Problem Statement

Given the roots of two binary trees root and subRoot, return True if there is a subtree of root with the same structure and node values of subRoot and False otherwise.

A subtree of a binary tree tree is a tree that consists of a node in tree and all of this node's descendants. The tree tree could also be considered as a subtree of itself.

Additional information

• The number of nodes in the root tree is in the range [1, 2000].
• The number of nodes in the subRoot tree is in the range [1, 1000].
• -10^4 <= root.val <= 10^4
• -10^4 <= subRoot.val <= 10^4

Example 1:

Input: root = [3, 4, 5, 1, 2], subRoot = [4, 1, 2]

Output: true

Example 2:

Input: root = [3, 4, 5, 1, 2, null, null, null, null, 0], subRoot = [4, 1, 2]

Output: false

Explanation: The subRoot matches the 4 -> 1, 2 structure, but in root, the 2 node has an extra child 0.

Recursive Depth-First Search (Standard)

Intuition

To find if subRoot is a subtree of root, we can treat every single node in root as a potential starting point.
We can reuse the logic from the "Same Tree" problem: we write a helper function is_same_tree to check if two trees are identical.

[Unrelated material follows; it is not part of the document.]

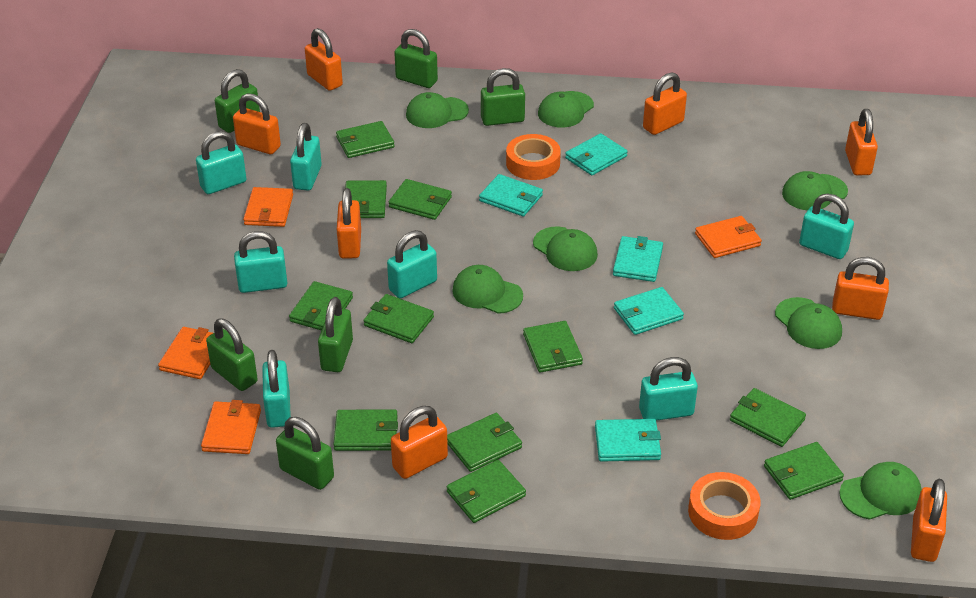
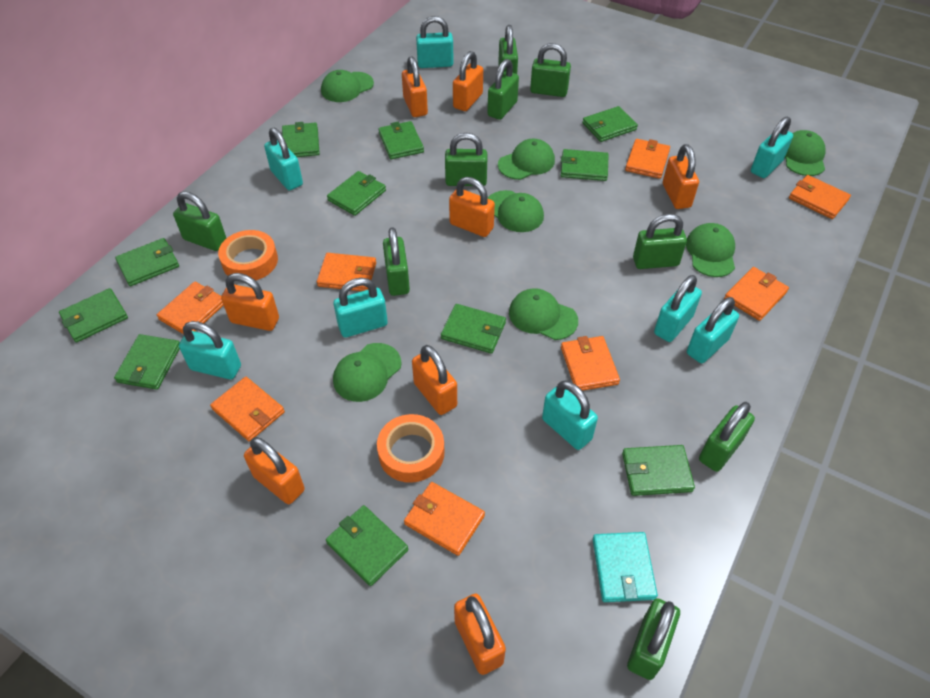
green padlock: 6 -> 9
orange wallet: 4 -> 8
turquoise padlock: 7 -> 8
turquoise wallet: 5 -> 1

Then, we recursively traverse root. At each node, we check if the tree starting there is identical to subRoot.

Algorithm

1. Helper Function: Create is_same_tree(p, q) that returns True if tree p and tree q are identical.
2. Base Cases for Main Function:

• If subRoot is None, it is always a subtree of any tree. Return True.
• If root is None (but subRoot is not), we can't find a match. Return False.

3. Check Match: If is_same_tree(root, subRoot) returns True, we found our subtree. Return True.
4. Recurse: Otherwise, recursively check the left and right subtrees: return is_subtree(root.left, subRoot) OR is_subtree(root.right, subRoot).

def is_subtree(root: Optional[TreeNode], subRoot: Optional[TreeNode]) -> bool:
    if not subRoot:
        return True
    if not root:
        return False
        
    if is_same_tree(root, subRoot):
        return True
        
    return is_subtree(root.left, subRoot) or is_subtree(root.right, subRoot)

def is_same_tree(p: Optional[TreeNode], q: Optional[TreeNode]) -> bool:
    if not p and not q:
        return True
    if not p or not q or p.val != q.val:
        return False
    return is_same_tree(p.left, q.left) and is_same_tree(p.right, q.right)

Time & Space Complexity

• Time complexity: O(M * N)

• Reason: Let M be the number of nodes in root and N be the number of nodes in subRoot. In the worst case, we might call is_same_tree (which takes O(N) time) for every node in root.

• Space complexity: O(H_m)

• Reason: The space complexity is determined by the recursion stack of is_subtree, which goes as deep as the height of the root tree, H_m.

Preorder Serialization (Optimal String Matching)

Intuition

We can convert both trees into strings using a Preorder Traversal. If we include special markers for Null nodes (e.g., ^) and wrap each value with boundaries (e.g., #val#), a tree's structure and values are uniquely represented by its string.
If subRoot is a subtree of root, then subRoot's serialized string will be a perfect substring of root's serialized string.

Algorithm

1. Write a helper function serialize(node) that performs a preorder traversal.
2. If a node is None, return "^".
3. Otherwise, return "#" + str(node.val) + "#" + serialize(node.left) + serialize(node.right).
   (Note: The # boundaries prevent false positives, e.g., tree [2] matching inside tree [12]).
4. Get root_str = serialize(root) and sub_str = serialize(subRoot).
5. Return True if sub_str is in root_str, else False.

def is_subtree(root: Optional[TreeNode], subRoot: Optional[TreeNode]) -> bool:
    def serialize(node):
        if not node:
            return "^"
        return f"#{node.val}#{serialize(node.left)}{serialize(node.right)}"
        
    root_str = serialize(root)
    sub_str = serialize(subRoot)
    
    return sub_str in root_str

Time & Space Complexity

• Time complexity: O(M + N)

• Reason: Serializing both trees takes O(M + N). String matching in Python uses optimized algorithms (like Boyer-Moore/KMP implementations) which generally run in O(M + N) time.

• Space complexity: O(M + N)

• Reason: We store the serialized strings of both trees, which takes space proportional to the number of nodes.